O segundo é quanto à necessidade de se implantar uma nova face social e de lazer na orla. Bobagem novamente. Isso é possível fazer agora, desde que se reesquematize o sistema viário. Por exemplo, fechando uma das pistas e destinando-a ao uso de pessoas e não de veículos ou retirando-se daqui a maioria dos quiosques e tendas de churros (por isso condena-se a besteira de construir-se tendas de churros de alvenaria) e liberando-se o espaço para lazeres.

O terceiro é afirmar, como afirma o prefeito e tantos outros, que a faixa de areia alongada impedirá o avanço do mar, citando-se o exemplo de grandes ressacas. Outra bobagem. Exemplos: as faixas de areia como as das praias de Arroio do Silva, Rincão e Mar Grosso (sul do Estado) têm mais de 300 metros e, no entanto, quando das ressacas como as recentes por aqui, o mar avança até algumas quadras do povoado, entrando em casas e derrubando construções. Não será o tamanho da faixa de areia, ainda mais sendo artitificial, que impedirá o avanço do mar nessas ocasiões. 

Quanto a dizer que previnirá as consequências do aquecimento global e natural (ainda discutível, até cientificamente, com muitas controvérsias a respeito) avanço do mar é outra bobagem (permitam repetir), pois o avanço do mar se dá pela elevação do seu nível. E elevação do nível do mar não há faixa de areia que suporte, exceto se ela elevar o nível do solo, o que não é o caso. Lembrando sempre que Balneário Camboriú está no nível do mar e isto altera nada em relação à eventual ação do mar, com ou sem engordamento da faixa de areia. Serão R$ 100 milhões jogados fora, por todas essas razões.

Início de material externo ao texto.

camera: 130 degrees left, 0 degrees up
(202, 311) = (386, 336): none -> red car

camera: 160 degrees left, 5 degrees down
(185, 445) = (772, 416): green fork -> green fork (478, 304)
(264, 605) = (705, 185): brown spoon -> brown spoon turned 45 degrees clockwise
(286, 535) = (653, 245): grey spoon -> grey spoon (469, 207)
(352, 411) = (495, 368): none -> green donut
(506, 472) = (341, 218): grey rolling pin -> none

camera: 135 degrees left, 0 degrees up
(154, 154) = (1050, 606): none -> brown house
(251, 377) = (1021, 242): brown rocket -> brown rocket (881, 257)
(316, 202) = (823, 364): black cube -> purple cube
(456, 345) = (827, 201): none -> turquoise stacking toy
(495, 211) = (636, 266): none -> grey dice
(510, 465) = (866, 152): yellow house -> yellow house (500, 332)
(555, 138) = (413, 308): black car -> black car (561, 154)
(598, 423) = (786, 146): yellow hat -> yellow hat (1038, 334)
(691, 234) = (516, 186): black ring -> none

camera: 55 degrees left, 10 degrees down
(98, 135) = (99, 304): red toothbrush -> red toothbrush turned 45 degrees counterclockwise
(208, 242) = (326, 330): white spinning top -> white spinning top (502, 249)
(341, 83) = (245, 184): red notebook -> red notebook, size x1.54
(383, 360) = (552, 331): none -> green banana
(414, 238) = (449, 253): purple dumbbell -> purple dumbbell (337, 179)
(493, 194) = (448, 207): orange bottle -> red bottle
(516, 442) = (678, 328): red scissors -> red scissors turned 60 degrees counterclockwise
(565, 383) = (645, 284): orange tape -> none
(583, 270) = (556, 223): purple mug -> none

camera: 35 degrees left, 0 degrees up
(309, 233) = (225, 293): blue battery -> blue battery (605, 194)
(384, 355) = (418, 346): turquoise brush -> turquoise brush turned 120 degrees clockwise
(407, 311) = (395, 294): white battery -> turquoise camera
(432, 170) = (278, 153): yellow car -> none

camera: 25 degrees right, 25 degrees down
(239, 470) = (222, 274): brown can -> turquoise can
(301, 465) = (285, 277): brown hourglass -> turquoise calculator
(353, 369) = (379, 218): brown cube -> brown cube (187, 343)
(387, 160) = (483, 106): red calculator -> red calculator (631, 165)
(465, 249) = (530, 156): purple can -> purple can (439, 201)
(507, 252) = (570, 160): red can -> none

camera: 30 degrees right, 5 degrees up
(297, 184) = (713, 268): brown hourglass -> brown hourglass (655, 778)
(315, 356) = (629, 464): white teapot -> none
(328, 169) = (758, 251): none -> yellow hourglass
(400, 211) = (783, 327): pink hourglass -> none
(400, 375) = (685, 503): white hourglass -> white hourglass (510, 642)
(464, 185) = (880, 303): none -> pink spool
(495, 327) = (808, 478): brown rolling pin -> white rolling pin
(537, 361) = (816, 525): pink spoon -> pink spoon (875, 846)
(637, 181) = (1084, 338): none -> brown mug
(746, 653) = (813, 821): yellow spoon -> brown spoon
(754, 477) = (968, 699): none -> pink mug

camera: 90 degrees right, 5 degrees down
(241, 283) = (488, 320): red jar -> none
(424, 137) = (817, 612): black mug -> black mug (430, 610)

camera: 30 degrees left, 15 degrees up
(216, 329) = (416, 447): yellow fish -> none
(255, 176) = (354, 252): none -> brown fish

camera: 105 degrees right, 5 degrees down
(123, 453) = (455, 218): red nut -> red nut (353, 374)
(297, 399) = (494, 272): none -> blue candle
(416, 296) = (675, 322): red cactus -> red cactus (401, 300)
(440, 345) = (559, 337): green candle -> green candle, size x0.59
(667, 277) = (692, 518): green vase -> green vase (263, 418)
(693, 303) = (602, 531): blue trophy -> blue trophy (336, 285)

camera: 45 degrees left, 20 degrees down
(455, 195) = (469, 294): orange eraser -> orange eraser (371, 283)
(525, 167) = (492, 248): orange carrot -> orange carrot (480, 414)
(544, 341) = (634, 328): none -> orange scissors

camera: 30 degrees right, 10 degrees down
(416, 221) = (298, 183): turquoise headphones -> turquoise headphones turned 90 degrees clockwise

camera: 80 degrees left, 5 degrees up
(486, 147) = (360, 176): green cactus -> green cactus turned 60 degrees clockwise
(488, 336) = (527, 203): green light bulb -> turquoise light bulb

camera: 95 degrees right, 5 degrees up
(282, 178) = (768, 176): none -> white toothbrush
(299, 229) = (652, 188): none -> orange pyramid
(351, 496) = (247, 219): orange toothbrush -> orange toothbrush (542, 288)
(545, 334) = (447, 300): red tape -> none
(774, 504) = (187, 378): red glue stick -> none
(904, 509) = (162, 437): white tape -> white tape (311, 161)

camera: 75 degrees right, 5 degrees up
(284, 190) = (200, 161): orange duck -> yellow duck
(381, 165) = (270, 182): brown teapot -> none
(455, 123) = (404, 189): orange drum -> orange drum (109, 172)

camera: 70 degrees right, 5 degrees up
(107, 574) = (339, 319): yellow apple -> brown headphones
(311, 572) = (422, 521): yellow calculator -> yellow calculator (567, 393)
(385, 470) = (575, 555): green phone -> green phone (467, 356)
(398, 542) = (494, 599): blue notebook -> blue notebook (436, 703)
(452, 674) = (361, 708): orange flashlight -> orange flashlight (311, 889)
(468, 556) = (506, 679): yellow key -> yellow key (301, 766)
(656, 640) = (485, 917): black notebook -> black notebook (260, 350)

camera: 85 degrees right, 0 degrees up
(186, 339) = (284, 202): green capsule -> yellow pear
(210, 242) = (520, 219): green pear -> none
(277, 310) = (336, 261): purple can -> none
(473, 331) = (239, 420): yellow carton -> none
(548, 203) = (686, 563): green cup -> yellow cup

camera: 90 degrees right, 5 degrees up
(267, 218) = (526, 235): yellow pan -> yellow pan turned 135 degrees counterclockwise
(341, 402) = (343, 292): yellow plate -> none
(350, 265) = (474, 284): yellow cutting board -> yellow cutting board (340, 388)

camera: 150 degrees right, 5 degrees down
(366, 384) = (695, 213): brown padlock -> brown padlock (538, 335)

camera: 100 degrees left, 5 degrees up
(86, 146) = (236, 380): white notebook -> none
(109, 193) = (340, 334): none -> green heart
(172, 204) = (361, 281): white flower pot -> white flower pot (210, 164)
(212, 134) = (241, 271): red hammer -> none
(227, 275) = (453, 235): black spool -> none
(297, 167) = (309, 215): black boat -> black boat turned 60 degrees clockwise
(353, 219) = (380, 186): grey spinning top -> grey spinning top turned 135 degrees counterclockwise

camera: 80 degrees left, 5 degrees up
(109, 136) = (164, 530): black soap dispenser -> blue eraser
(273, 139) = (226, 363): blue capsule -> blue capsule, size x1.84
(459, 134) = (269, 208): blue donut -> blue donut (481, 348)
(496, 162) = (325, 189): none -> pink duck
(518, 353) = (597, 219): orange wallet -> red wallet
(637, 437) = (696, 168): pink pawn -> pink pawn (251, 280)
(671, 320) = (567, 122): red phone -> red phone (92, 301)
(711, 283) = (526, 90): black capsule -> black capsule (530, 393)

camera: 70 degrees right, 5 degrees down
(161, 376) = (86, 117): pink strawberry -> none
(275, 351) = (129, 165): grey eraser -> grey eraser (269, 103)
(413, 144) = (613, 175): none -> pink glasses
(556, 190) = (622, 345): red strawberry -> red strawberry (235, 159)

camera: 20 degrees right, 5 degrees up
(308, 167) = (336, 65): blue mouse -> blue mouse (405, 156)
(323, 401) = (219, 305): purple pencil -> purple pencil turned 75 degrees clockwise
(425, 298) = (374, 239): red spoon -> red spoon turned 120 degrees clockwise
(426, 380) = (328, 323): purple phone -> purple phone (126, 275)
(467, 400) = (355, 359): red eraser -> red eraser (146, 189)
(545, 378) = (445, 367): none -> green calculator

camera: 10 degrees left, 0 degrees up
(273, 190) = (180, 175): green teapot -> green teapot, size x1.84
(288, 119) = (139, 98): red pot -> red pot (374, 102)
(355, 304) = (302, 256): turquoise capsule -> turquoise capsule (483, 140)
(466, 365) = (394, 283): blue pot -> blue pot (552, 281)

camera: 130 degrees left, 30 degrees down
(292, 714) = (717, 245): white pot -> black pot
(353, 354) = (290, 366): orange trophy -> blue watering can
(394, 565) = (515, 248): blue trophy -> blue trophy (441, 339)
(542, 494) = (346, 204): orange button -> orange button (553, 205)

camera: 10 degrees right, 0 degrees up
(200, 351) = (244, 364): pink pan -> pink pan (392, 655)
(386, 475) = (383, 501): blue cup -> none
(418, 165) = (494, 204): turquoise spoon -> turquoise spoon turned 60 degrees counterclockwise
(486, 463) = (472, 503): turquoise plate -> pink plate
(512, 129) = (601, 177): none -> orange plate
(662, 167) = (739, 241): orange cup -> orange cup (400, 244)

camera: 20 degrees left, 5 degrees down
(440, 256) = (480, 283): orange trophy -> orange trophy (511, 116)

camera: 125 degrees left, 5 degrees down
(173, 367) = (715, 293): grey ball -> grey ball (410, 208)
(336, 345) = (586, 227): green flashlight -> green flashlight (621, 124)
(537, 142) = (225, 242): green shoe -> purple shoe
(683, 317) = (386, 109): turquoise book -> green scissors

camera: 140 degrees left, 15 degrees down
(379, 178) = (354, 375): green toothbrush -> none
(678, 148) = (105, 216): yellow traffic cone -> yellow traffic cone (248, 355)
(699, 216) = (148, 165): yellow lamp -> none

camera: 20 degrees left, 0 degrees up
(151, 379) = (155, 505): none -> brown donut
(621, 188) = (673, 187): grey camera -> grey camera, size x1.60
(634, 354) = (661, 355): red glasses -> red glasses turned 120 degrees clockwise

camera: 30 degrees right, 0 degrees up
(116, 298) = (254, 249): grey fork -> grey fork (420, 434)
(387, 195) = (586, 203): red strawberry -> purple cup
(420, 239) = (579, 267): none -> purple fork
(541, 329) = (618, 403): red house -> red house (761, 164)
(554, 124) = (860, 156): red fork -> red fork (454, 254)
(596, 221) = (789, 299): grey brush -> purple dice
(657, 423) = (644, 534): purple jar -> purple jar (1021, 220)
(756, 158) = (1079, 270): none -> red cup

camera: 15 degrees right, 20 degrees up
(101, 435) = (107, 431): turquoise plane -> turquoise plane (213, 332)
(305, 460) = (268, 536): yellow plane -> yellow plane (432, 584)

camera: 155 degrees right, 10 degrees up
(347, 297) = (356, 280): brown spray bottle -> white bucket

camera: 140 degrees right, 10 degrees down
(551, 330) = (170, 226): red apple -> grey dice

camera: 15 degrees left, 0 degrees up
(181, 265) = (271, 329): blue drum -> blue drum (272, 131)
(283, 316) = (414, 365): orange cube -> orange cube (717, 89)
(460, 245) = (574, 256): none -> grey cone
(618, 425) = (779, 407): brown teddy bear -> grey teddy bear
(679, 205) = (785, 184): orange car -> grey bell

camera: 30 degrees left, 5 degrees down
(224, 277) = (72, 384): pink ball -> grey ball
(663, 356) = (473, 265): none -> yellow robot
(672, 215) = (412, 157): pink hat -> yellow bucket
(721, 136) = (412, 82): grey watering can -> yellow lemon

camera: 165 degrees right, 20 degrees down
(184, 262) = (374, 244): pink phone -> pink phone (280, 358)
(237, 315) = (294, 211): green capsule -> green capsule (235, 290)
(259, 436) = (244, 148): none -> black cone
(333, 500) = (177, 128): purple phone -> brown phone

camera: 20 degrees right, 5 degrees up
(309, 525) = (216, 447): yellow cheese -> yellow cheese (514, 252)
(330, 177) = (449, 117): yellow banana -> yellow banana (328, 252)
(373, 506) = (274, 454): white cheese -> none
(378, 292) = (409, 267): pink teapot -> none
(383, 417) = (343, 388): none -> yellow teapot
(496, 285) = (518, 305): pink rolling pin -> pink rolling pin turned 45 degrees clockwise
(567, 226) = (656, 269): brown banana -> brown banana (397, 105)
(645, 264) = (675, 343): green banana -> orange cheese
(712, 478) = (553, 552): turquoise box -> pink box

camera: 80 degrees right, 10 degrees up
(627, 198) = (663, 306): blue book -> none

Finalmente, há mais de 20 anos se discute o engordamento da faixa de areia como fundamento de desenvolvimento do turismo. E nesses anos todos está demonstrado ser o desenvolvimento do turismo dependente de muitas carências e muitas ações, menos da faixa de areia. Quem sabe melhores e mais efetivas ações no saneamento básico, na oferta de melhor abastecimento de água (com destaque para a garantia de reservação, hoje pequena em relação às necessidades da cidade), na limpeza do mar, na garantia de segurança, de atendimento da saúde, do fortalecimento de nossa infraestrutura de lazer e diversão, a recuperação de nossa tradição da noite (desmantelaram com o que existia na Barra Sul por mera e simples especulação imobiliária) através da criação de um local para onde as pessoas possam ir e passar bons momentos com eventos de grande repercussão, como dantes. Tudo isso passa, ainda, pela humanização da cidade, pelo sistema viário caótico mesmo em dias de "paz" ou fora da temporada. Imaginar que tudo isso possa ser superado com o alargamento da faixa de areia é pensar pequeno ou indevidamente. Definitivamente, essa obra não foi prioridade no curso desse tempo todo e continua não sendo. Não inventem.